Eating out in Hanoi is heaven for a foodie, but if you want to have a quiet night in watching crap on cable (hey, no judgments here!), or you just want to experience the variety of food that is on offer or you don’t have time to get to a restaurant, ordering food is easy in Hanoi. Download the Vietnammm app and you’ll be given a list of restaurants that deliver to your area, even if you are staying in a hotel or hostel. Some restaurants have a minimum spend, and others charge a delivery fee, but all this is specified up front so you are fully aware of the cost. You can pay with cash, credit card or PayPal. Believe it or not, you can get fabulous pasta in Hanoi (I order mine from Paolo & Chi) and you can also order Thai and Indian — although, it’s a bit hit and miss (mostly miss, in my experience).

7. Book yourself onto a FVH tour

Friends of Vietnam Heritage (FVH) is a marvellous organisation that is dedicated to educating people about Vietnam and preserving Vietnam heritage, and the committee (disclaimer: I’m on it) is a delightful mix of Vietnamese and expats. Activities include super cheap and interesting walking tours, often with lunch at a local spot afterwards, day trips to villages or areas of interest outside Hanoi, art workshops, film nights and lectures by experts on various aspects of Vietnamese culture. There really is something for everyone, and every walk (or activity I’ve been a part of) is full of friendly, interesting people, and I’m made some lovely friends from going to things run by FVH.

8. Talk with students at Hoan Kiem Lake

Hoan Kiem Lake in the Old Quarter is a pedestrian only area on the weekends.

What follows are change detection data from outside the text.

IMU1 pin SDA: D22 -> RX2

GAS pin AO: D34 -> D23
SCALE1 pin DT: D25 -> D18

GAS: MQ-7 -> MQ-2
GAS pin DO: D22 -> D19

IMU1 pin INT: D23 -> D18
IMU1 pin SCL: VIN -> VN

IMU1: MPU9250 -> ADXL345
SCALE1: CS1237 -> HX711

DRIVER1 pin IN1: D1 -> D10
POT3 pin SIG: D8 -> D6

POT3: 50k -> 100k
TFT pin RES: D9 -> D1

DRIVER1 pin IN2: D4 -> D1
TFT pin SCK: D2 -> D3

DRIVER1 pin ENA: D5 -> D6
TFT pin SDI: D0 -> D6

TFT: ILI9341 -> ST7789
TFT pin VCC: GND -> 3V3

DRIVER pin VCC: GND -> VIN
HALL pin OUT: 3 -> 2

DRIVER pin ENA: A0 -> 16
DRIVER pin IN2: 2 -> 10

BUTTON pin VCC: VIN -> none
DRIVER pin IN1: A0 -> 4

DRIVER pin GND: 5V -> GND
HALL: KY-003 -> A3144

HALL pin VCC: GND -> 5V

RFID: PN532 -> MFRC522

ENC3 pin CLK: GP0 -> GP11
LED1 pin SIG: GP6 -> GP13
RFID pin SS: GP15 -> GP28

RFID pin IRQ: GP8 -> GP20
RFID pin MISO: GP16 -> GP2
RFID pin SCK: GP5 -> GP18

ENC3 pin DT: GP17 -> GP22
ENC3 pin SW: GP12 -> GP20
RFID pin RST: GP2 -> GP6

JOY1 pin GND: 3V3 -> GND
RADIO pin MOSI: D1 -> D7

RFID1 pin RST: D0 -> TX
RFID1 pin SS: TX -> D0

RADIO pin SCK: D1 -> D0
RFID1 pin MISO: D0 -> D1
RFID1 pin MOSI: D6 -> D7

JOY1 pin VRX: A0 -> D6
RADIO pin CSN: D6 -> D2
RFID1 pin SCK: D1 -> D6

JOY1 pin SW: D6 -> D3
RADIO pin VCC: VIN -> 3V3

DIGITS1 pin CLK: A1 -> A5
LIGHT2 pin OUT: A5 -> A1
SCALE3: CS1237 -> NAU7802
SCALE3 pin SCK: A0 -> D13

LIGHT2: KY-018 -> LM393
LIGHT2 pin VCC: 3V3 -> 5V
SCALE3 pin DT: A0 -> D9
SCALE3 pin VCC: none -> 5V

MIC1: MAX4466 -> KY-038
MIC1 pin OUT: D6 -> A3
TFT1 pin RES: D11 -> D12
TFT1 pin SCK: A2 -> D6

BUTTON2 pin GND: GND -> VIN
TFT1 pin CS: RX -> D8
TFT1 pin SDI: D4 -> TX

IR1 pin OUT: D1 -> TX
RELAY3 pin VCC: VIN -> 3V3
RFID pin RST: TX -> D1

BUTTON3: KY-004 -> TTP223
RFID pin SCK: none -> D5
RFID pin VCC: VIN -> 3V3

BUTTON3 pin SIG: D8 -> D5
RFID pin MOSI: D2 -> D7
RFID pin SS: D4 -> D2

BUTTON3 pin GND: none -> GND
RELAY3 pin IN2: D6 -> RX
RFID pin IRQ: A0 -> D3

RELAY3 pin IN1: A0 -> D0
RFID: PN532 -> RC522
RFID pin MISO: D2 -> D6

No cars or motorcycles are allowed in the cordoned off areas, and it is just fantastic. Many Vietnamese head out with their families to stroll the area, eat ice cream or green mango, listen to music or just sit and watch the goings on. If foreigners stay long enough in one place, Vietnamese students (aged in their late teens or early twenties) will approach you to ask you if they can practice their English with you. Of course, you can say no (and I have at times because I haven’t felt like it) but chatting with locals is all part of the experience!